ラジオ・フリー・アジア(RFA)の報道によると、今年9月の新学期を機に、多数の外国人留学生はネット上で「#takeusbacktochina(私たちを中国へ連れ帰って)」のハッシュタグをつけて、入国制限を撤廃するよう中国当局に呼びかけた。
「中国政府は自分たちの要求に応えていない」「韓国学生だけに許可を与えるのは不公平だ」などといった非難が散見する。
1年間の休学を余儀なくされたマレーシアからの中国系留学生は、学校と交渉を重ねてきたが進展がないため、台湾へ留学先を変えたという。
この留学生は「情緒不安定になっている」と訴え、「多くのマレーシア人の中国に対する見方も変わりつつある」と述べた。
実験を必要とする工学系や医学系の多くの学生は、オンライン授業だけで学業を終えることができないため、不満を募らせている。
他にも奨学金を減らされたという工学部のインドネシア人留学生もいた。
一部のバングラデシュからの留学生は、中国領事館の前で抗議活動を行った。
世界第3位の留学生受け入れ大国
中国は今、世界最大の留学生送り出し国だが、米、英に次いで世界第3位の留学生受け入れ大国でもある。
2019年に受け入れた留学生は約50万人、うち6割がアジア人学生で、約17%がアフリカ人学生となっている。発展途上国から来ている留学生は奨学金が支給されるなど、中国留学は魅力的だという。

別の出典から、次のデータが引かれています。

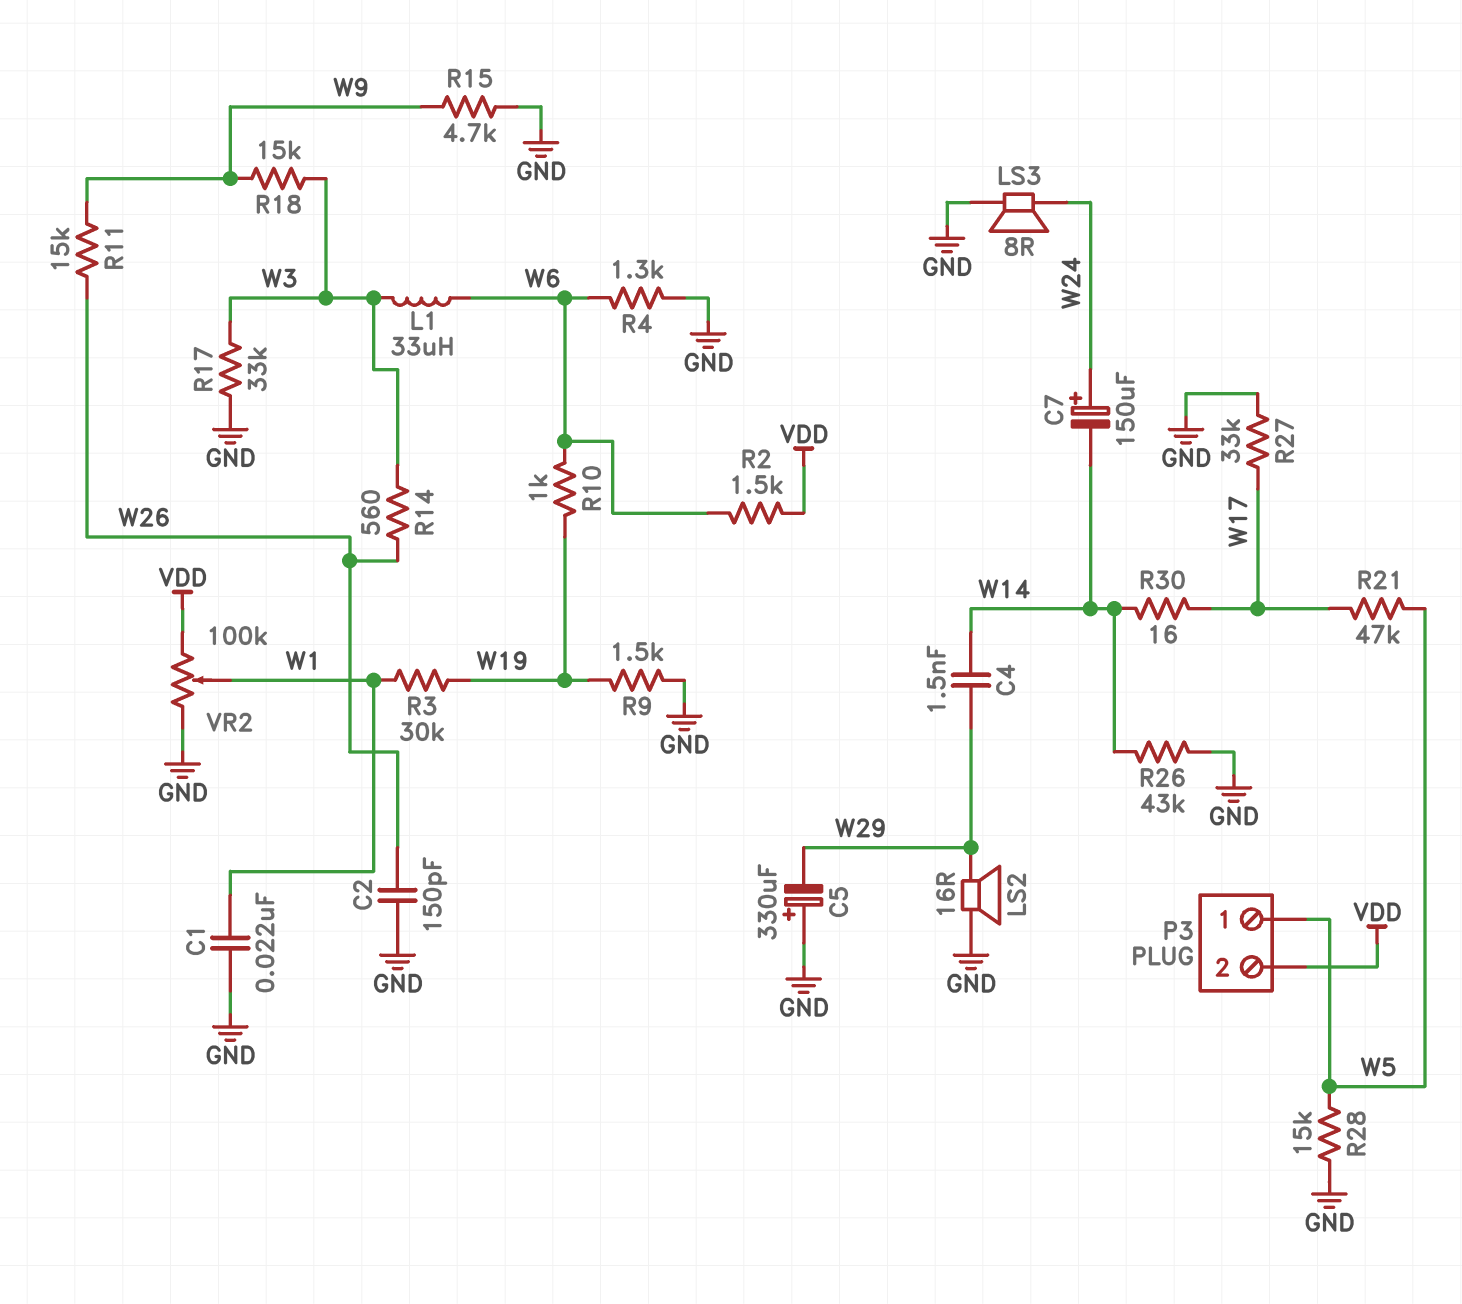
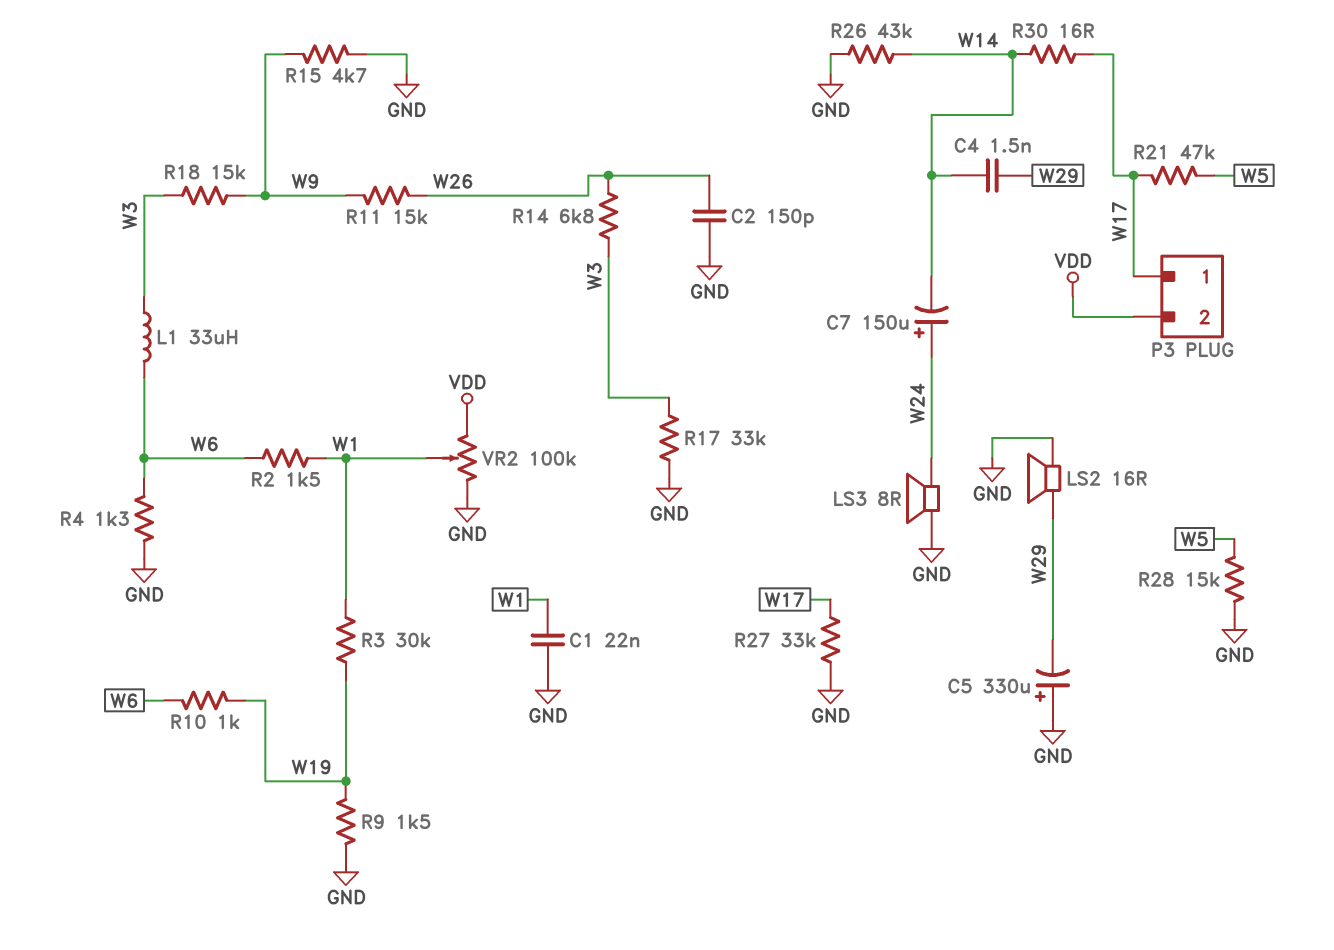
P3 pin 1: W5 -> W17
R2: 1.5k (VDD, W6) -> 1.5k (W1, W6)
R14: 560 (W3, W26) -> 6.8k (W3, W26)

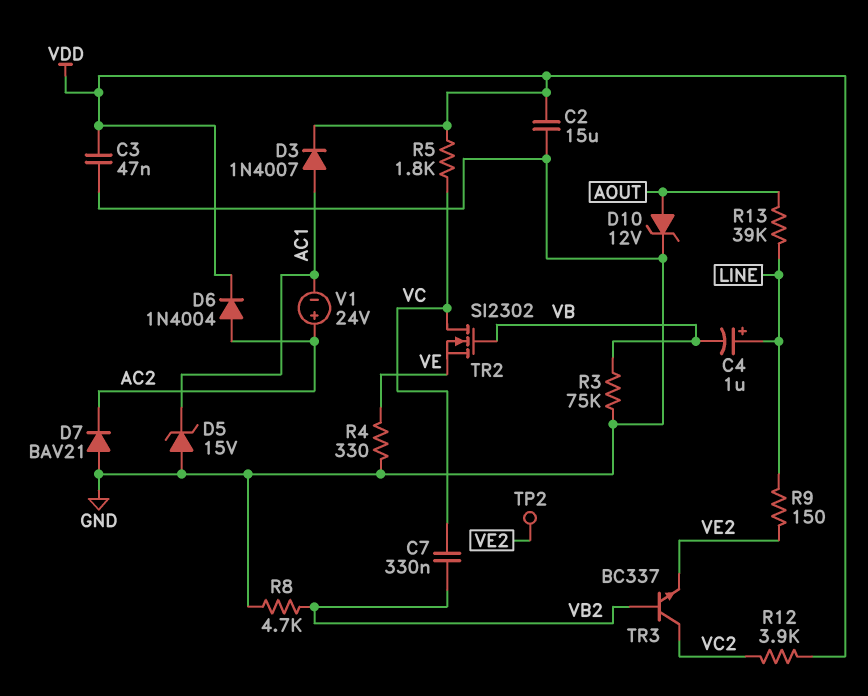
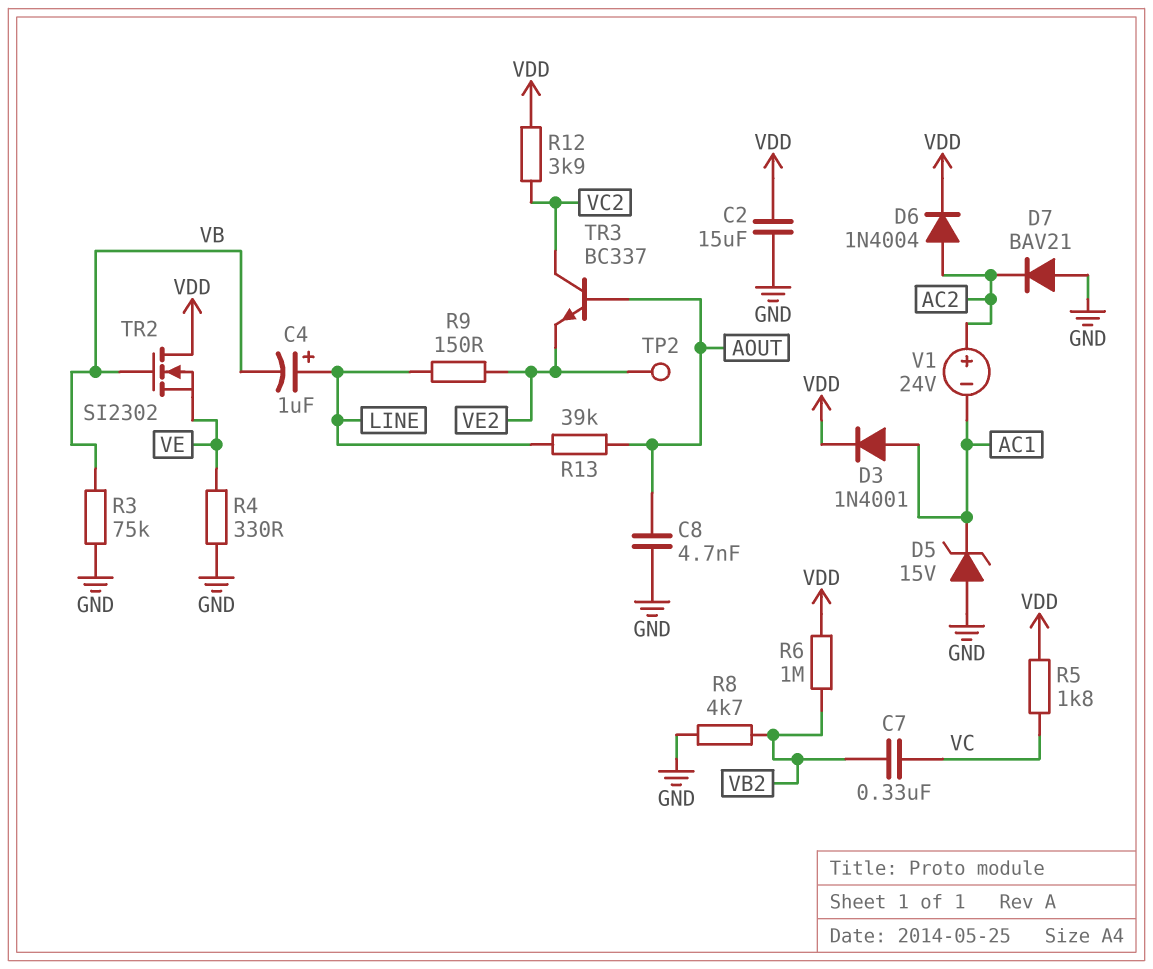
C3: 47nF (GND, VDD) -> none
C8: none -> 4.7nF (AOUT, GND)
D3: diode 1N4007 (A AC1, K VDD) -> diode 1N4001 (A AC1, K VDD)
D10: zener 12V (A AOUT, K GND) -> none
R6: none -> 1M (VB2, VDD)
TR2: NMOS SI2302 (G VB, D VC, S VE) -> NMOS SI2302 (G VB, D VDD, S VE)
TR3: NPN BC337 (B VB2, C VC2, E VE2) -> NPN BC337 (B AOUT, C VC2, E VE2)

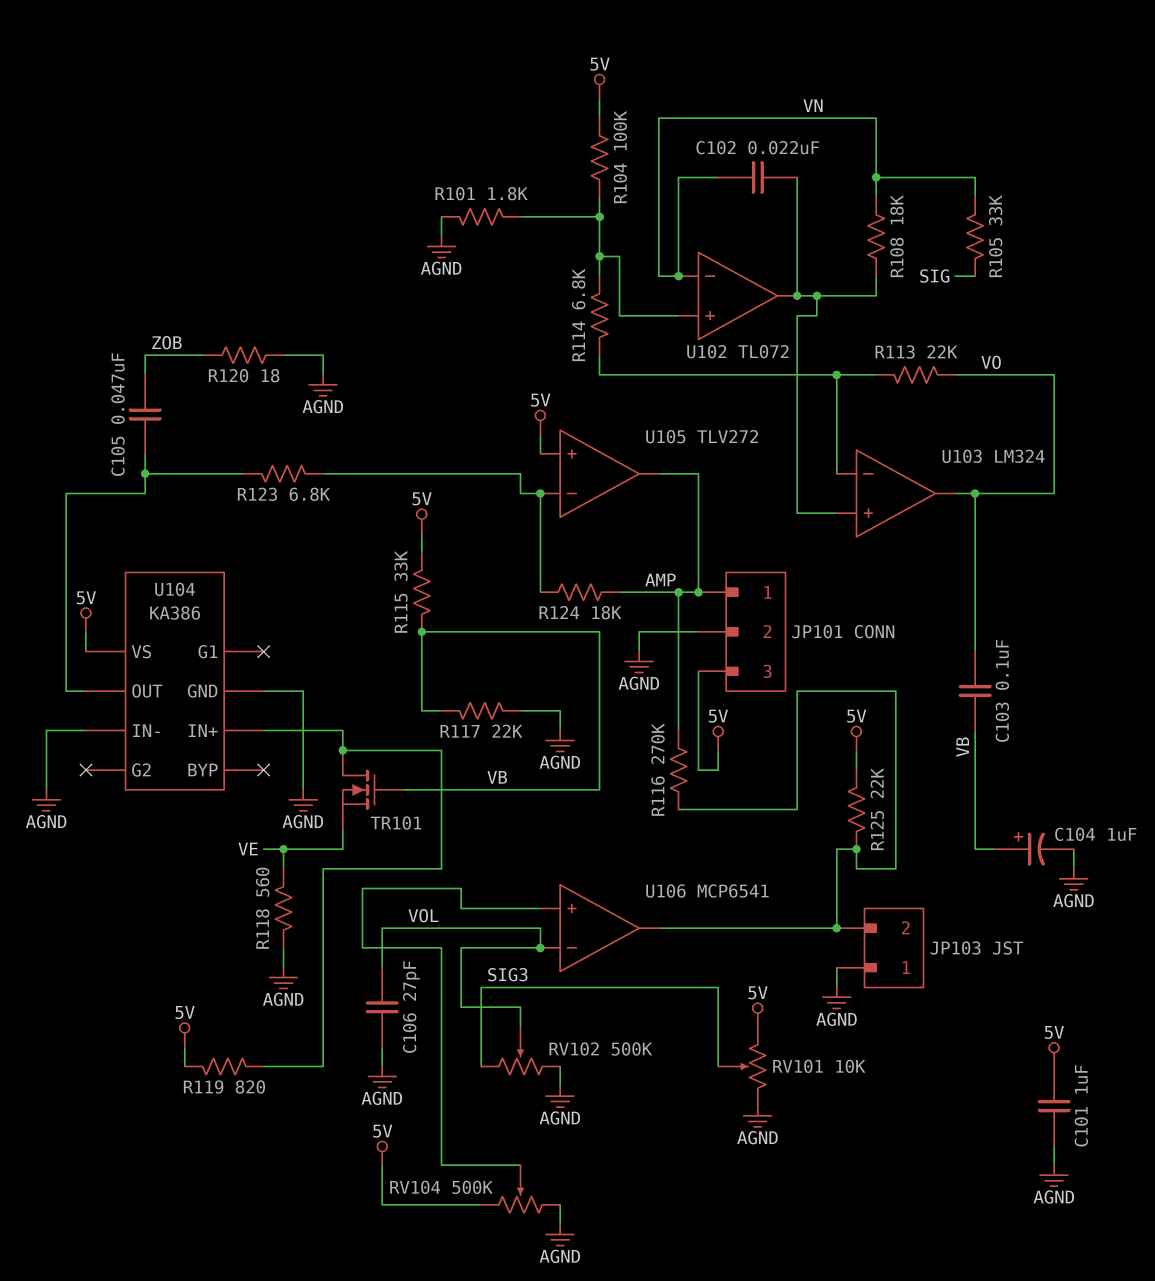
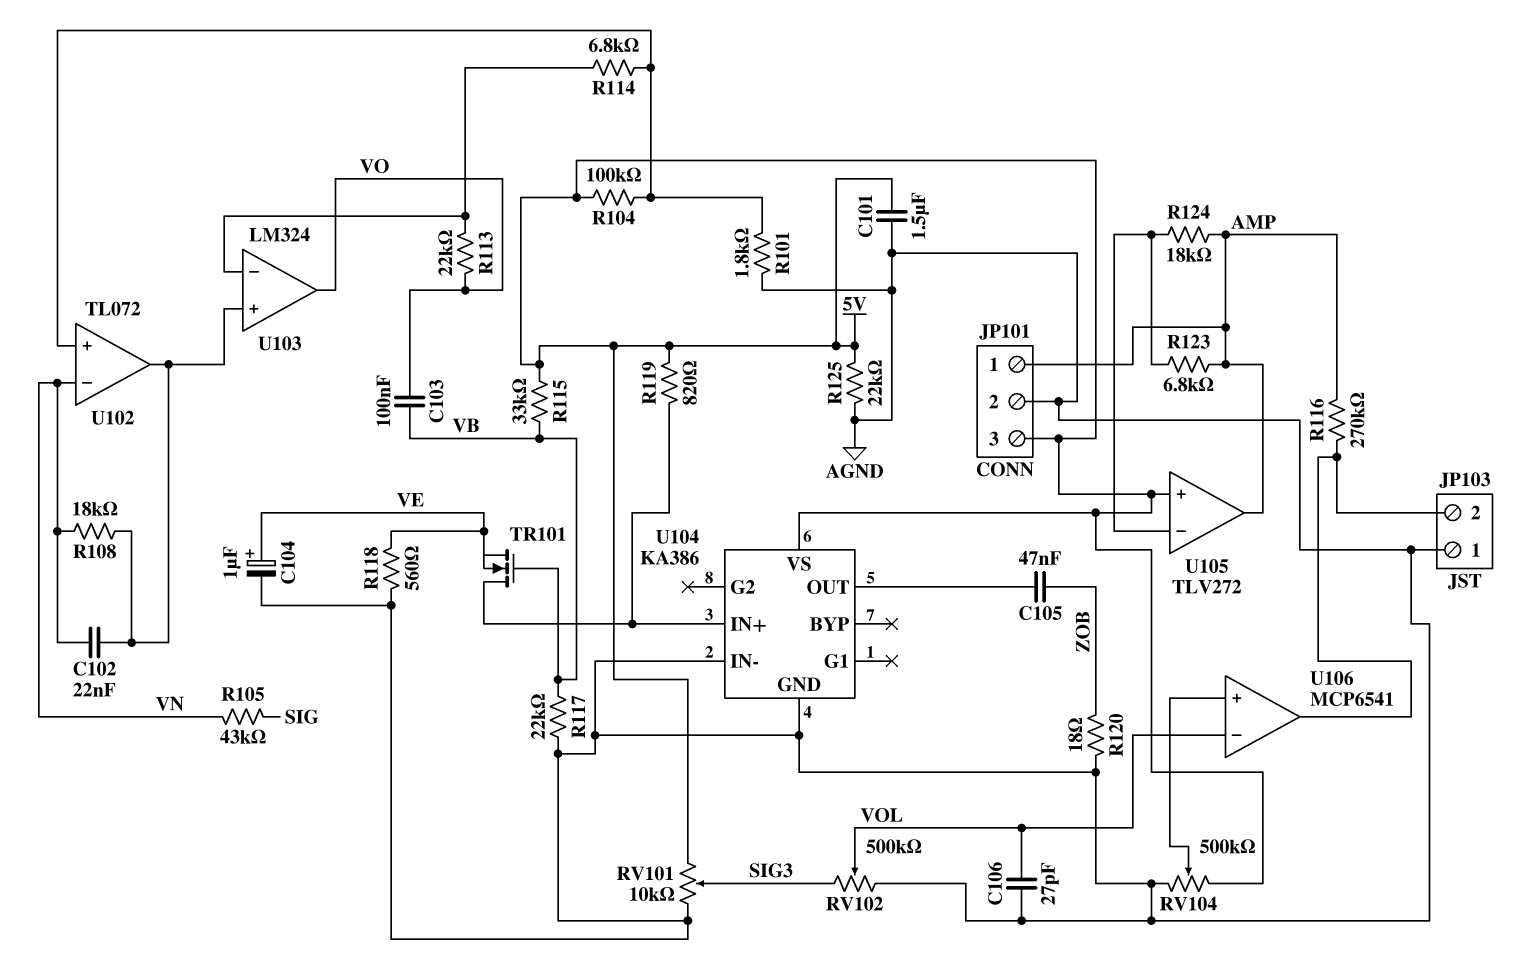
C101: 1uF (5V, AGND) -> 1.5uF (5V, AGND)
C104: 1uF (plus VB, minus AGND) -> 1uF (plus VE, minus AGND)
R105: 33k (SIG, VN) -> 43k (SIG, VN)
R123: 6.8k (U104/OUT, U105/in-) -> 6.8k (AMP, U105/in-)
R125: 22k (5V, JP103/2) -> 22k (5V, AGND)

中国教育部は、留学生を誘致するために、毎年数十億元(1元=約16円)を投じている。
国民の反感を呼ぶ留学生の「特別な待遇」
留学生にあてられる補助金や奨学金は、一部の中国の大学にとって重要な資金源となっている。そのため、学校側は留学生をあの手この手を使って増やそうと必死だ。
山東省では、留学生にチューターとして異性の中国人学生を手配していることに、中国人学生や社会に反感を呼んでいる。
河南省の大学は、留学生に空調設備を提供するなど優遇していることに、中国人学生から抗議を受けたという。
ほかにも「学校側から学生寮を清掃するように言われた」など、ネット上で不満を明かす学生もいた。
留学生への投資は予期する効果を得られるのか
中国教育部は「一帯一路」の発展に合わせて、国のソフトパワーを高め、強力なネットワークを構築し、親中パワーを育成したいと明言していた。
北京師範大学一帯一路学院の胡必亮院長は、「人々を堅く団結させるには留学が一番、これこそ最も価値ある投資だ」と述べていた。
デンマークのオールボー大学で中国を研究するAne Bislev准教授は、「中国にとってソフトパワーとは、国家のポジティブなイメージを高めることだが、留学生は必ずしも受入国の政治的見解に同意するとは限らない」と指摘した。